Sobre a casa que aqui escrevo, nunca me detive para pensar se é um casarão ou uma mansão. Não sei o que as diferencia.
Eu só sei que ela é e sempre foi toda cor-de-rosa, ocupa dois lotes de terreno com sua piscina enorme, churrasqueira, no seu quintal tem árvores frutíferas e pomar. É toda ladeada pela flor primavera que, ao brotar o ano inteiro na sua exibição mais escancarada, faz-nos crer que a estação que tem o seu nome, ali repousa até a próxima vez.
Foi nessa casa que minha sogra viveu e um dia faleceu. Lá moram meus cunhados e meu sobrinho. Porém, nunca perdeu sua principal característica de ser o ponto de reunião de família no Natal, Páscoa, feriados, aniversários e porque não dizer, dias comuns.

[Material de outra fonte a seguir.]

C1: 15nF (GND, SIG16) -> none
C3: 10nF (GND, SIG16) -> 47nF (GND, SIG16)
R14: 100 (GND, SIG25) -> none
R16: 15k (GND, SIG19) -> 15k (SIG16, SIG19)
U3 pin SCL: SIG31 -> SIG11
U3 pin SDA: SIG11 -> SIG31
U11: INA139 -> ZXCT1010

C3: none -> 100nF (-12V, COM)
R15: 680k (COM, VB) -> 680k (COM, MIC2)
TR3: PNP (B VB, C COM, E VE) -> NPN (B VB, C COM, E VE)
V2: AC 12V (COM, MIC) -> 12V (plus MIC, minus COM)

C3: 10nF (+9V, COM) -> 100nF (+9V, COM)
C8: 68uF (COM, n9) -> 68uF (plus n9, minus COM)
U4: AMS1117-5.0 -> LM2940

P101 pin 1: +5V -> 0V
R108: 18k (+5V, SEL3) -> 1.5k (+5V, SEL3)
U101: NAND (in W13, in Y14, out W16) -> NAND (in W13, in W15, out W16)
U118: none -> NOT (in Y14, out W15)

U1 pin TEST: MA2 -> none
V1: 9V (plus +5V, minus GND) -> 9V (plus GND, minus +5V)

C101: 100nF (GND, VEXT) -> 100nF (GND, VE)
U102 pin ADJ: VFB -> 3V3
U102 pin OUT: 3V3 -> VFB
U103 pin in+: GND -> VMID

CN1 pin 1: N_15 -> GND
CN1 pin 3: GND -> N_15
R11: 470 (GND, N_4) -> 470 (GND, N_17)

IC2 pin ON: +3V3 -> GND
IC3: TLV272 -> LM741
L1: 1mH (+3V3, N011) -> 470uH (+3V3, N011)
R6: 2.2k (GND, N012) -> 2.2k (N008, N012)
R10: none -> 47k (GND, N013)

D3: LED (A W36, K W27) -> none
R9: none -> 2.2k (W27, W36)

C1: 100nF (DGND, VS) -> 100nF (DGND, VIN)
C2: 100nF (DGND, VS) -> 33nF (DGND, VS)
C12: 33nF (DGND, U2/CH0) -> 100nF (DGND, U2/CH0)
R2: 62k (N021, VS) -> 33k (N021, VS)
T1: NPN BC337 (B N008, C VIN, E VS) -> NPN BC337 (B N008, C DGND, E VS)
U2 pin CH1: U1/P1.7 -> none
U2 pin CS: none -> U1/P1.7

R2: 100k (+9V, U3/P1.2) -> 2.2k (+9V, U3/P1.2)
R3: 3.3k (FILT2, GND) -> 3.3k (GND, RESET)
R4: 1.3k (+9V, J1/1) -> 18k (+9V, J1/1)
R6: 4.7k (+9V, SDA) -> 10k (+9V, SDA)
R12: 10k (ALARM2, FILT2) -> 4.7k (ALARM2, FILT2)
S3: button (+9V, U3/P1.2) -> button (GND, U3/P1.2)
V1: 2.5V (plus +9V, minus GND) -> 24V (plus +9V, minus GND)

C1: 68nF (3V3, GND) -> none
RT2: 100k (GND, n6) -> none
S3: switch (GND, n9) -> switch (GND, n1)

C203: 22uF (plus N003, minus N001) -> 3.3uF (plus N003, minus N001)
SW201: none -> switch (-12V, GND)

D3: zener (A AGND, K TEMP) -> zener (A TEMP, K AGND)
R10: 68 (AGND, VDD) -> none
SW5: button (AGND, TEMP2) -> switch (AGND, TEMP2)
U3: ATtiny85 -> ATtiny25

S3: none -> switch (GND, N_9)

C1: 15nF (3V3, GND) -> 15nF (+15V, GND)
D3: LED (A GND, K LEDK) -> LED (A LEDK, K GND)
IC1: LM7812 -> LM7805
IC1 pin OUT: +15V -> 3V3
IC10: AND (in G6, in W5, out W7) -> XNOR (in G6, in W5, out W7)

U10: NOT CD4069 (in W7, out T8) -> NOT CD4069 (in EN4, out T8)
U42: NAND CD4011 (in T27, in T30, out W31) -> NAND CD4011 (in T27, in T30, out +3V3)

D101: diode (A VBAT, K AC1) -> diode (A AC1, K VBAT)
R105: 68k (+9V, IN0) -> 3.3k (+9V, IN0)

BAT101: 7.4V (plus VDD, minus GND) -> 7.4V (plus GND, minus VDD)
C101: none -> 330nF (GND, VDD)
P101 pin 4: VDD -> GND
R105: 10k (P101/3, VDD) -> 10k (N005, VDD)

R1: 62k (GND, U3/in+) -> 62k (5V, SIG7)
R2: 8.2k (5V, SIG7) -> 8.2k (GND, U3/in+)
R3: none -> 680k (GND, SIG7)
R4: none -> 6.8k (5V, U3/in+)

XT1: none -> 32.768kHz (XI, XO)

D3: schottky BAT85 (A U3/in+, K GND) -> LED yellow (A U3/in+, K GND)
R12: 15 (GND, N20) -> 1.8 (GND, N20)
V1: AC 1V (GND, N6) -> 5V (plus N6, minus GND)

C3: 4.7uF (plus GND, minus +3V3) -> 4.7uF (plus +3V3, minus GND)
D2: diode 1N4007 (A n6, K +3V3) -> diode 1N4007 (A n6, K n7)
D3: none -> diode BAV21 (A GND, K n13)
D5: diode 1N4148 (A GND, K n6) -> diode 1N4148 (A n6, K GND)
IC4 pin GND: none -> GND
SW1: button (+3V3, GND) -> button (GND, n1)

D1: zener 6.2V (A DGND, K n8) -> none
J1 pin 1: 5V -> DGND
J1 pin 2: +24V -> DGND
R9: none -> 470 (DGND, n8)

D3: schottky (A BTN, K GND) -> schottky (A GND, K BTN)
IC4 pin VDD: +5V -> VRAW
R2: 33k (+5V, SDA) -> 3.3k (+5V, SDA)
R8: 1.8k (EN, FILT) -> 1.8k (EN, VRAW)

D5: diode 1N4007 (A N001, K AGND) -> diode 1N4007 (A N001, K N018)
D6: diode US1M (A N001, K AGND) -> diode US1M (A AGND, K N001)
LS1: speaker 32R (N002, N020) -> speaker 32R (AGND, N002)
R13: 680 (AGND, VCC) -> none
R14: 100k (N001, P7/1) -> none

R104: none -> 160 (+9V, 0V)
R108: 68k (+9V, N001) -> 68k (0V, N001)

É para lá que vamos, sem exceção, para cuidar de nossos ais, ferimentos físicos ou emocionais, na certeza que a aura que a envolve logo nos curará.
Depois da morte de meus pais, essa é a única casa que me sinto à vontade de chegar a qualquer hora e dia sem avisar, na certeza de não incomodar.
Lembro-me de uma noite, de uma semana qualquer, que lá chegamos (apenas para dizer alô) e minha cunhada estava fazendo um bolo. Fomos para a sala de televisão e logo depois ela chegou com um cafezinho acompanhado de bolo ainda quente e, ao mesmo tempo, avisou-nos que tinha feito mais um para levarmos para casa.
Essa maneira de ser e receber é bem própria dessa família grande, caloroza e mineira que minha sogra pôs no mundo: 12 filhos. Alguns, infelizmente, já partiram. Porém, ficaram seus filhos que os representam com o mesmo amor e carinho.
Quando os vi pela primeira vez, numa festa, todos reunidos com suas respectivas caras-metades, eram tantos que fiquei completamente atordoada, confundindo nomes, cunhadas, irmãs e, ao mesmo tempo, eu pensava que essa família, pelo seu tamanho, povoaria um bairro ou uma pequena cidade.
Mais tarde vim a compreender que nesses momentos simples é que se reúnem as coisas mais importantes de nossas vidas. A experiência de ser esposa e mãe, a explosão de sensações, cores, sabores, sons e história, a segunda parte da minha história compartilhada em família.